The Curious Case of Hetlioz for Non-24


When the FDA approved Hetlioz, it did not specify in the product indication that the drug was solely for use in blind patients.

Vanda Pharmaceuticals requested FDA approval of its melatonin receptor agonist, tasimelteon (Hetlioz), as an orphan drug to treat non-24-hour sleep—wake disorder (non-24). To qualify as an orphan drug, a medication must target a rare medical condition.

Non-24 is a circadian rhythm disorder that occurs almost exclusively in patients who are completely blind without light perception. The FDA’s initial approval letter correctly stated that Hetlioz was indicated for this population, and the agency also issued a press release stating the same.

When the FDA approved Hetlioz, however, it did not specify in the product indication that the drug was solely for use in blind patients. According to consumer watchdog Public Citizen, at least 26 FDA review documents signed by 42 agency officials prior to Hetlioz 's approval explicitly stated that Vanda Pharmaceuticals was seeking approval for use in totally blind patients.

The FDA’s blunder opened the door for the drug's use in a wide range of sleep disorders in patients who are not blind. Pharmacy benefit managers and insurance companies cannot limit the use of this drug to blind patients, as these requests will be overturned. Overturned denials lead to poor member satisfaction and a lower Star rating from the US Centers for Medicare & Medicaid Services, which can result in the loss of a Medicare contract.
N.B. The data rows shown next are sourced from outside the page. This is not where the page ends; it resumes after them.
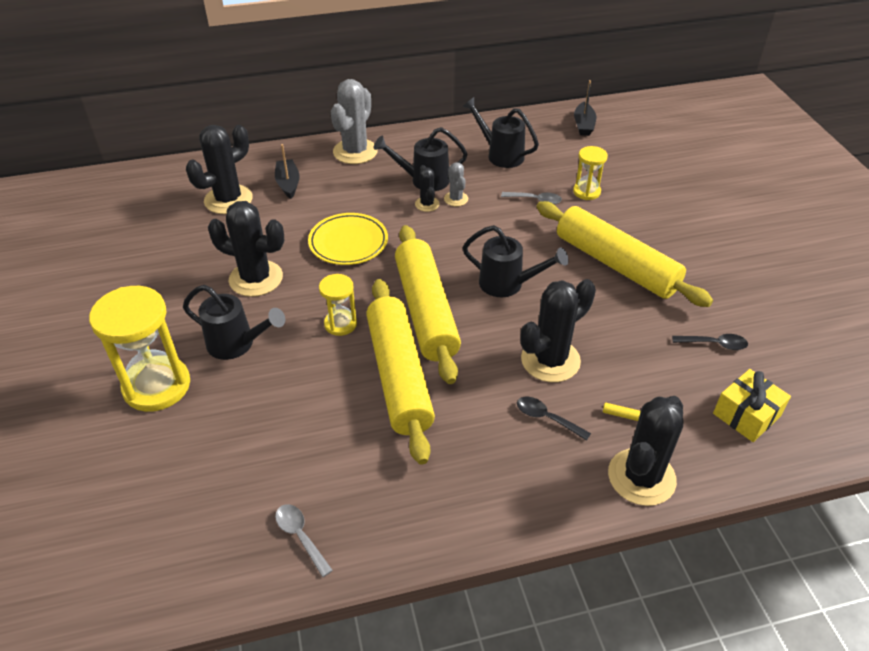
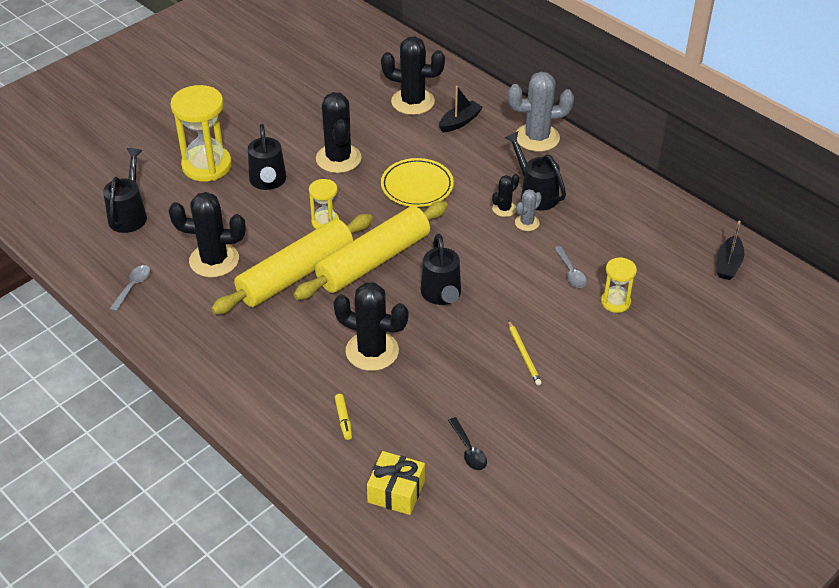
camera: 60 degrees right, 0 degrees up
(501, 155) = (619, 226): black watering can -> black watering can (129, 215)
(546, 418) = (309, 369): black spoon -> none
(583, 125) = (728, 264): black boat -> black boat turned 45 degrees counterclockwise
(615, 264) = (524, 354): yellow rolling pin -> yellow pencil
(641, 477) = (287, 442): black cactus -> black cactus (214, 260)

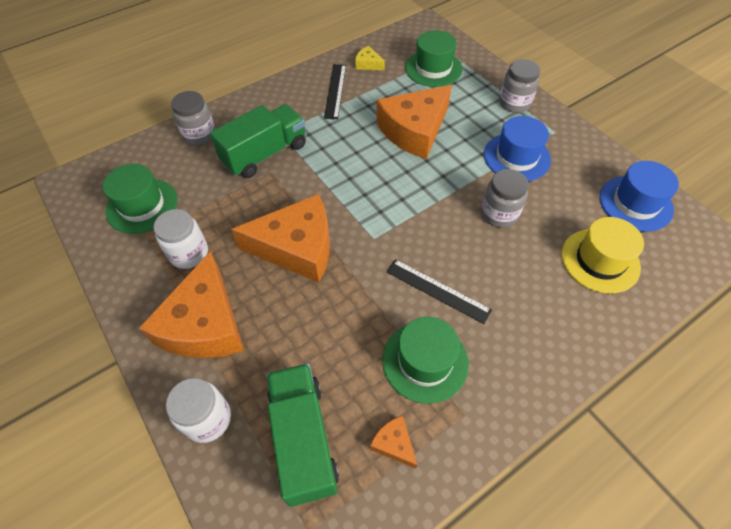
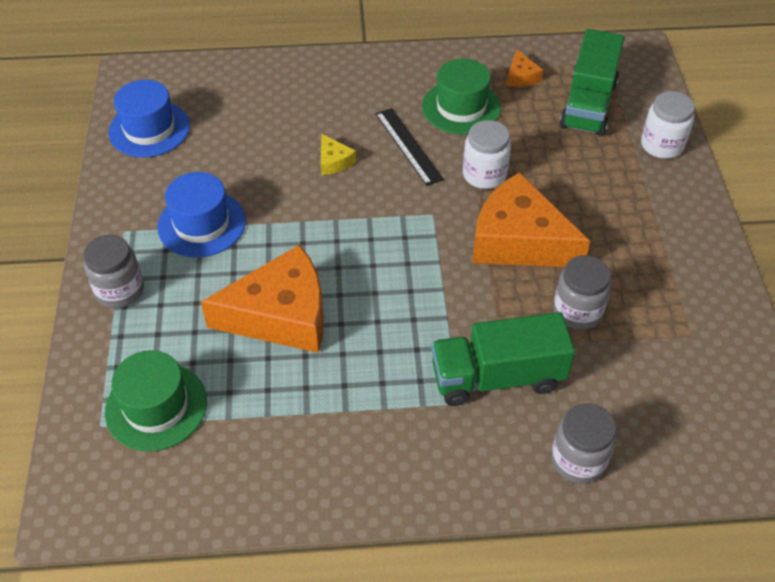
camera: 150 degrees left, 5 degrees down
(142, 205) = (688, 376): green hat -> none
(189, 253) = (642, 287): white jar -> white jar (484, 175)
(204, 324) = (644, 212): orange cheese -> none
(335, 91) = (332, 441): black ruler -> none
(368, 64) = (241, 471): yellow cheese -> yellow cheese (334, 161)
(499, 214) = (286, 179): grey jar -> grey jar (577, 311)
(600, 260) = (244, 105): yellow hat -> none

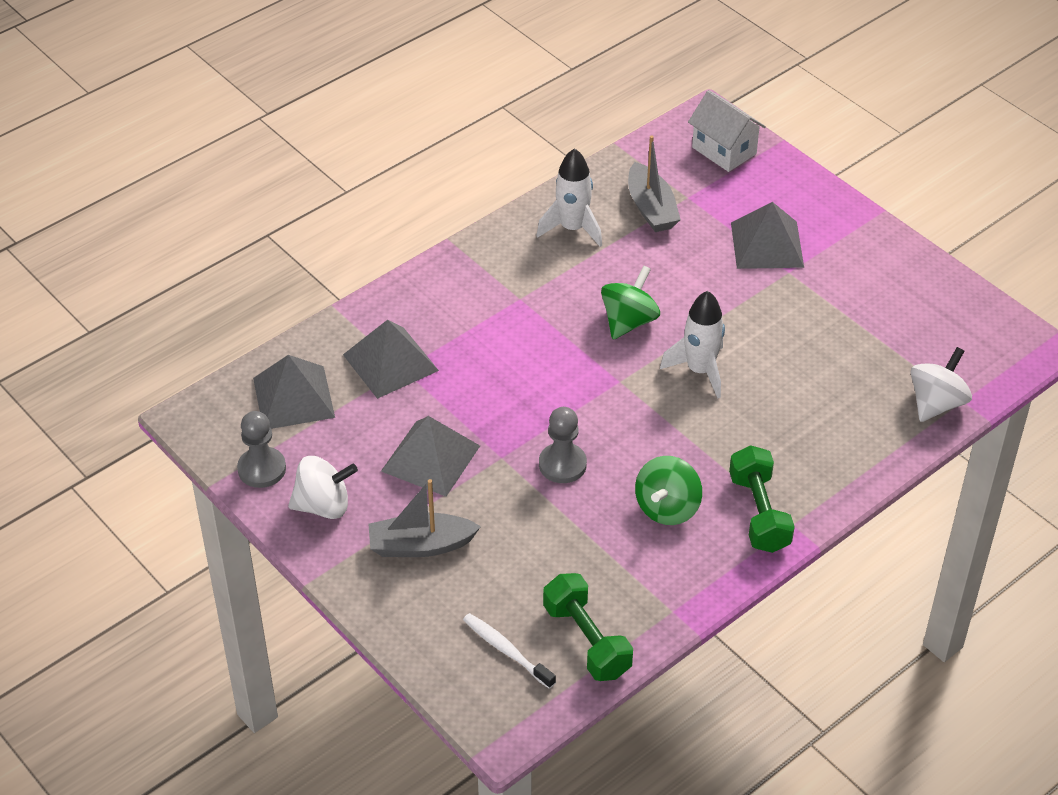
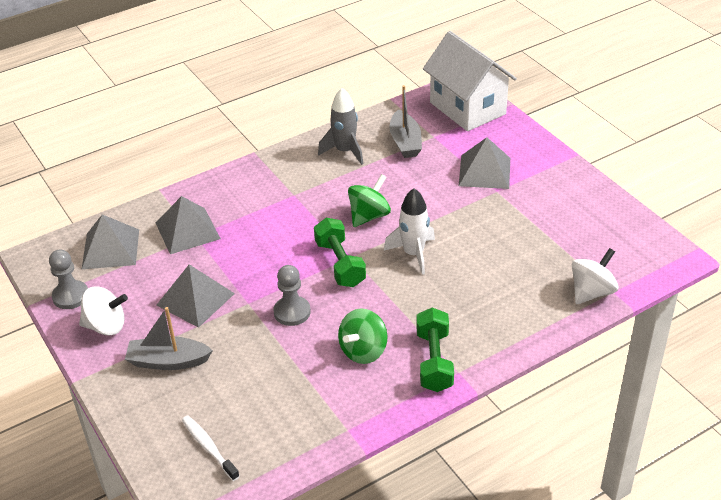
camera: 10 degrees right, 5 degrees down
(572, 228) = (345, 151): white rocket -> grey rocket
(587, 640) = (273, 446): green dumbbell -> green dumbbell (340, 264)
(724, 150) = (467, 108): white house -> white house, size x1.66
After discovering its error, the FDA did not ask Vanda to change Hetlioz's indication. Instead, the agency issued a second approval letter acknowledging an error in the drug's original “indications for use” section.

In a petition, Public Citizen has requested that the FDA correct the labeling by adding “in blind patients without light perception” to the indication. The Hetlioz prescribing information is still incorrect as of the publishing of this article.